Coles College launches partnership with b-school in India


  Collaboration with Mumbai Business School marks Coles College’s entrance into India…

Georgia (Apr 7, 2010) —  

Collaboration with Mumbai Business School marks Coles College’s entrance into India’s booming economy
Kennesaw, Ga. (April 7, 2010) – The Coles College of Business has entered into a partnership with one of India’s up-and-coming business schools, launching one of the country’s first executive M.B.A. programs offered in collaboration with an American university.
Under the agreement, the Coles College of Business will help Mumbai Business School launch its first executive M.B.A. program and teach the curriculum.
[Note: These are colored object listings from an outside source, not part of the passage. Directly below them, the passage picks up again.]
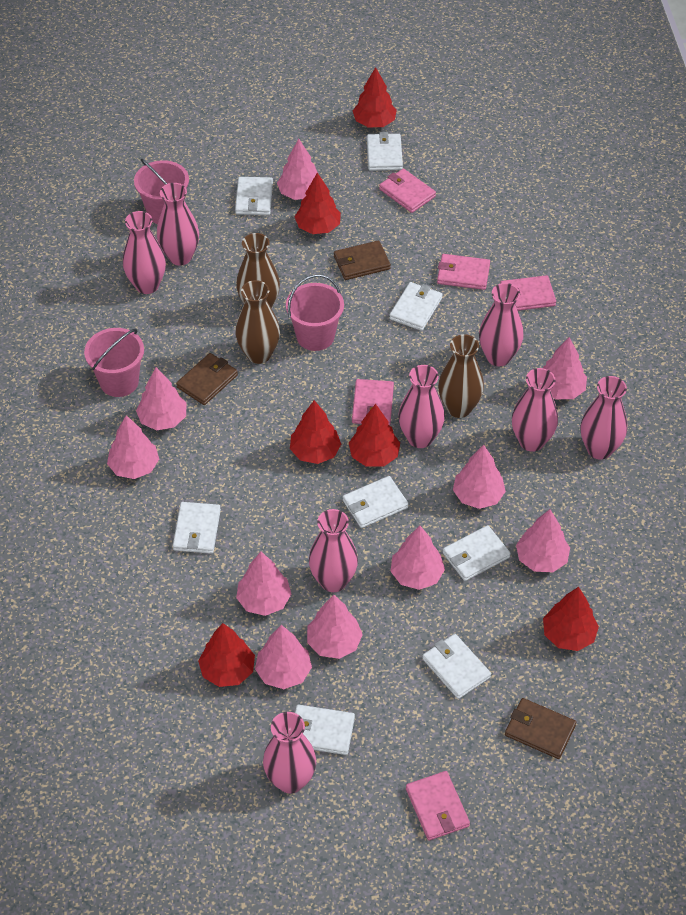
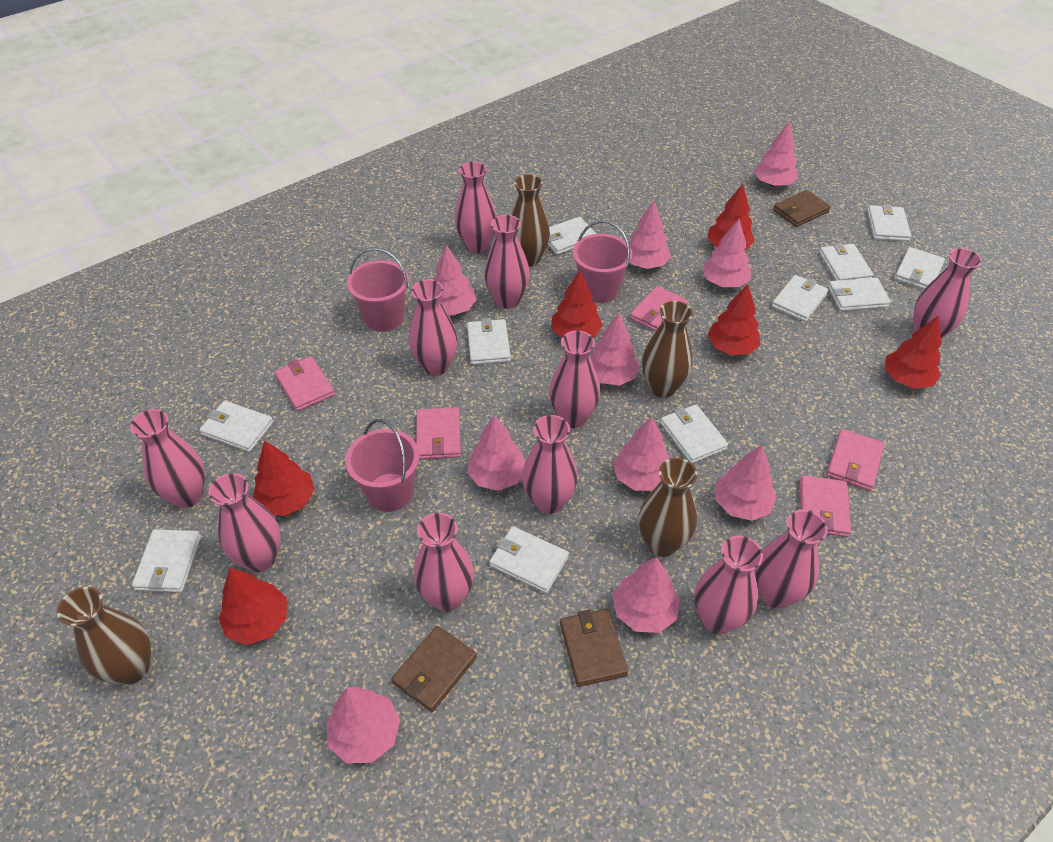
brown vase: 3 -> 4
pink vase: 8 -> 11
white wallet: 8 -> 11

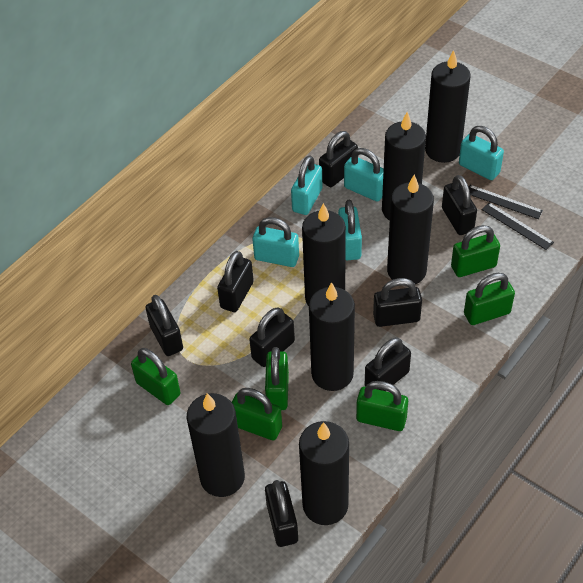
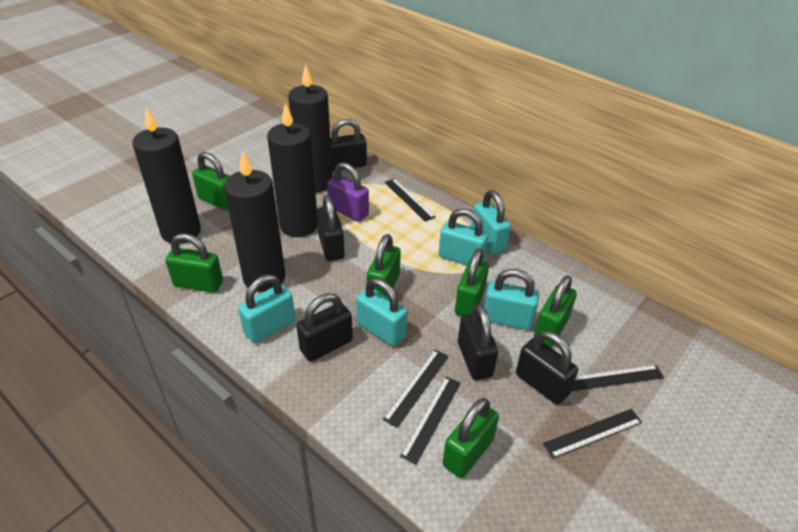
black candle: 7 -> 4
black padlock: 8 -> 5
black ruler: 2 -> 5
purple padlock: 0 -> 1

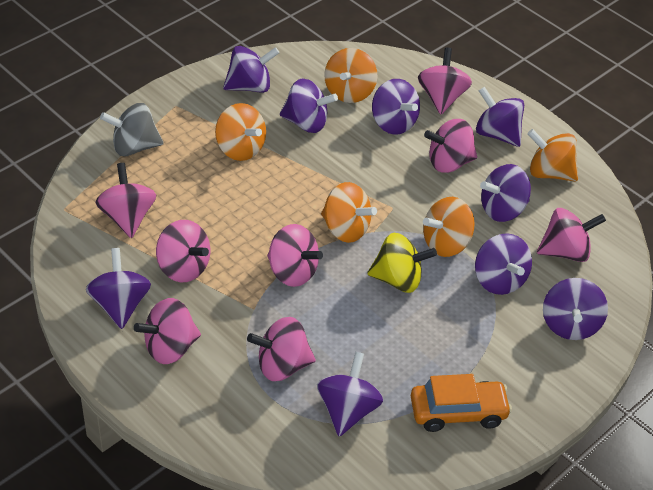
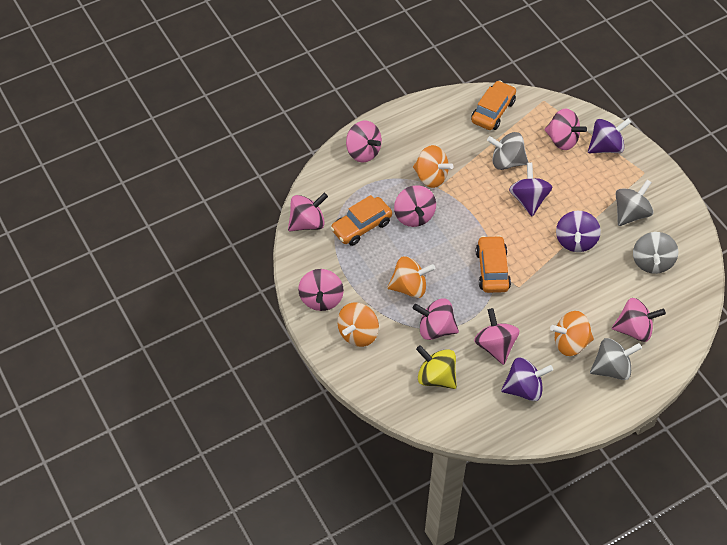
grey spinning top: 1 -> 4
orange car: 1 -> 3
orange spinning top: 5 -> 4
purple spinning top: 9 -> 4

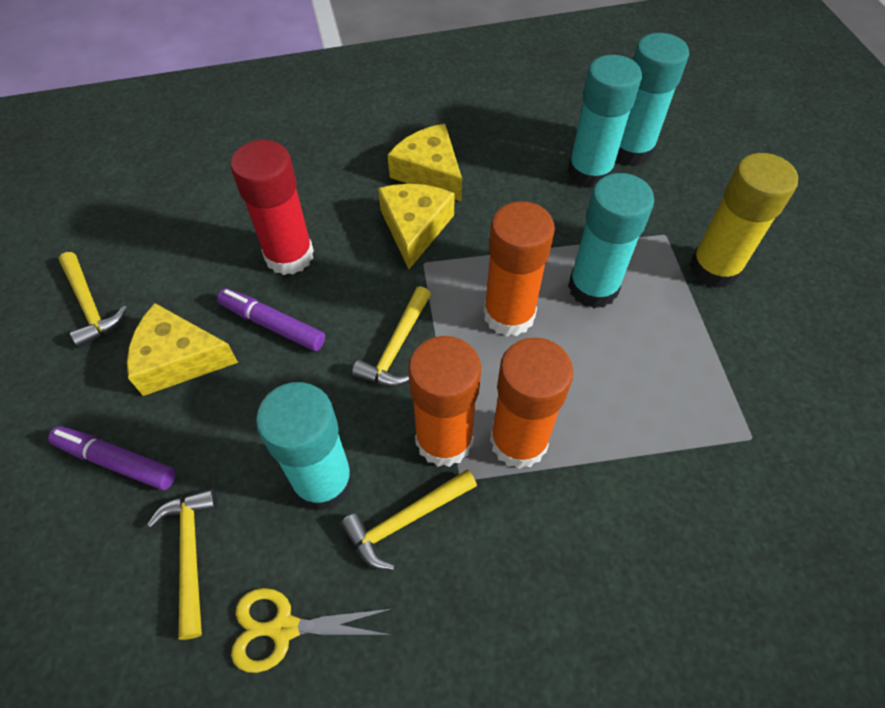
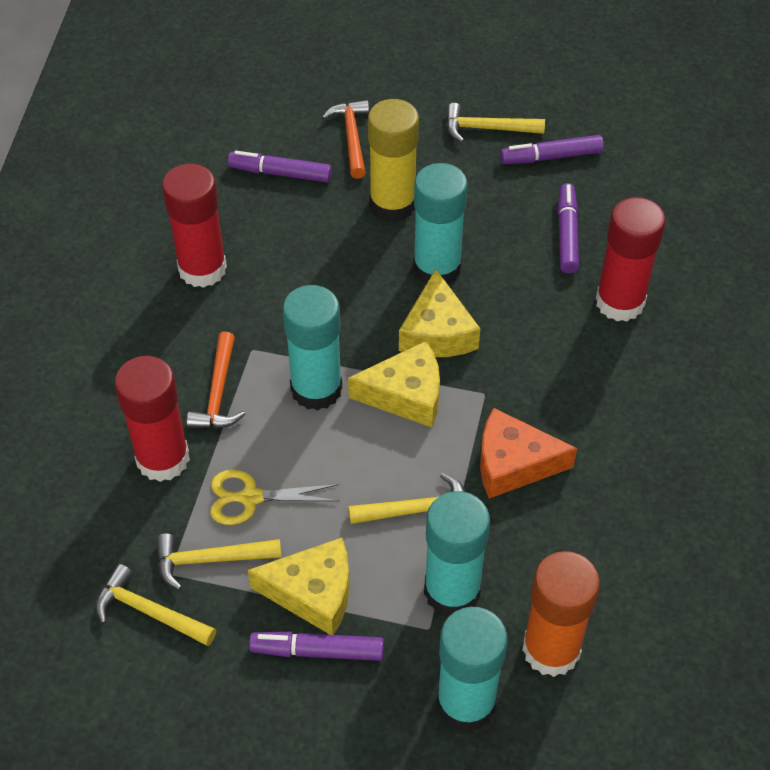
orange cheese: 0 -> 1
orange glue stick: 3 -> 1
orange hammer: 0 -> 2
purple marker: 2 -> 4
red glue stick: 1 -> 3

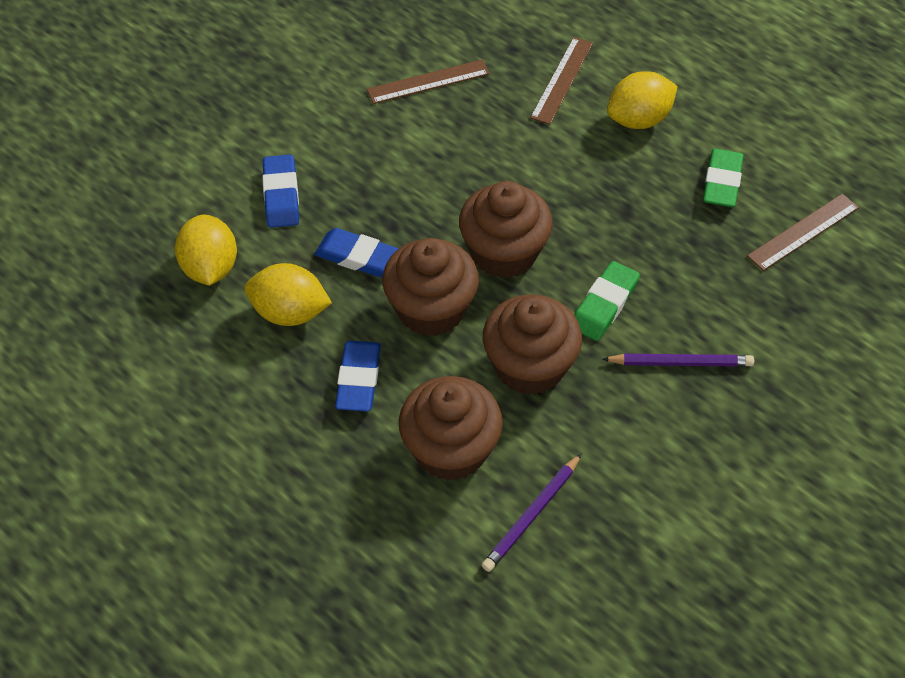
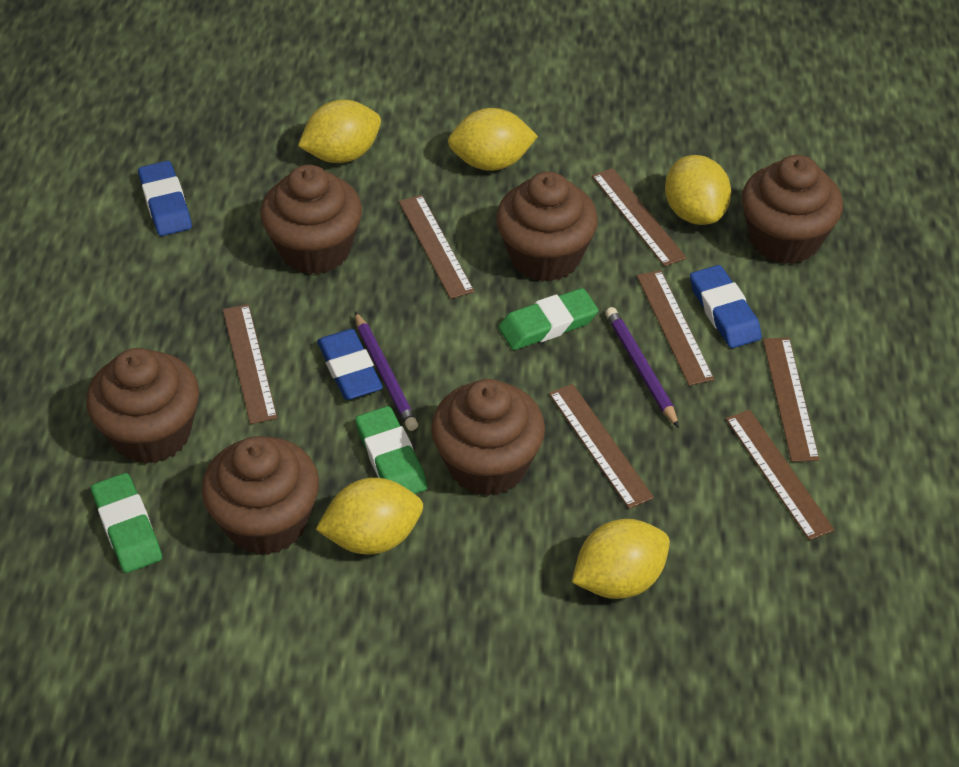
brown cupcake: 4 -> 6
brown ruler: 3 -> 7
green eraser: 2 -> 3
yellow lemon: 3 -> 5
Graduates of Mumbai Business School’s Post-Graduate Program for Working Executives (PGPX) will receive certificates from the Coles College of Business.
“We are very excited about our new educational partnership in Mumbai, India’s financial center,” said W. Ken Harmon, dean of the Coles College of Business, who traveled to India in March to seal the deal. “Our collaboration with Mumbai Business School will extend the Coles College’s brand into the heart of one of the most dynamic economies in the world. We are looking forward to a productive partnership that will yield benefits for both schools.”
The revenue-sharing agreement will provide Coles College faculty the opportunity to teach at Mumbai Business School, whose faculty includes Indian business leaders as well as professors from renowned U.S. business schools such as Northwestern’s Kellogg School of Management and Emory’s Goizueta Business School. The partnership will also provide funding for research, travel and development opportunities for Coles College faculty, and will open the door for the college to help train U.S. executives whose companies want to do business in India.
This collaboration marks the Coles College of Business’ entrance into one of the world’s largest and fastest-growing economies. India, which has a large English-speaking population, is quickly becoming one of the most important business economies in the globe, thus creating demand for the education of managers and executives leading India’s businesses. India’s economy is projected to grow 8.5 percent this year, and U.S. Treasury Secretary Timothy Geithner traveled to India in early April to work on improving
bilateral economic and financial relations.
Harmon and other Coles College administrators visited several business schools in Mumbai, Delhi, Mysore and Bangalore in fall 2009 and they decided Mumbai Business School, which started operations in 2008, was the right partner “because of its entrepreneurial spirit and flexible approaches to education,” Harmon said.
“Most of the business schools we visited in India were very young, which reflects the dynamic nature of the burgeoning economy,” he explained. “While there are a number of long-standing business schools, we liked the fresh approach Mumbai Business School takes to business education.”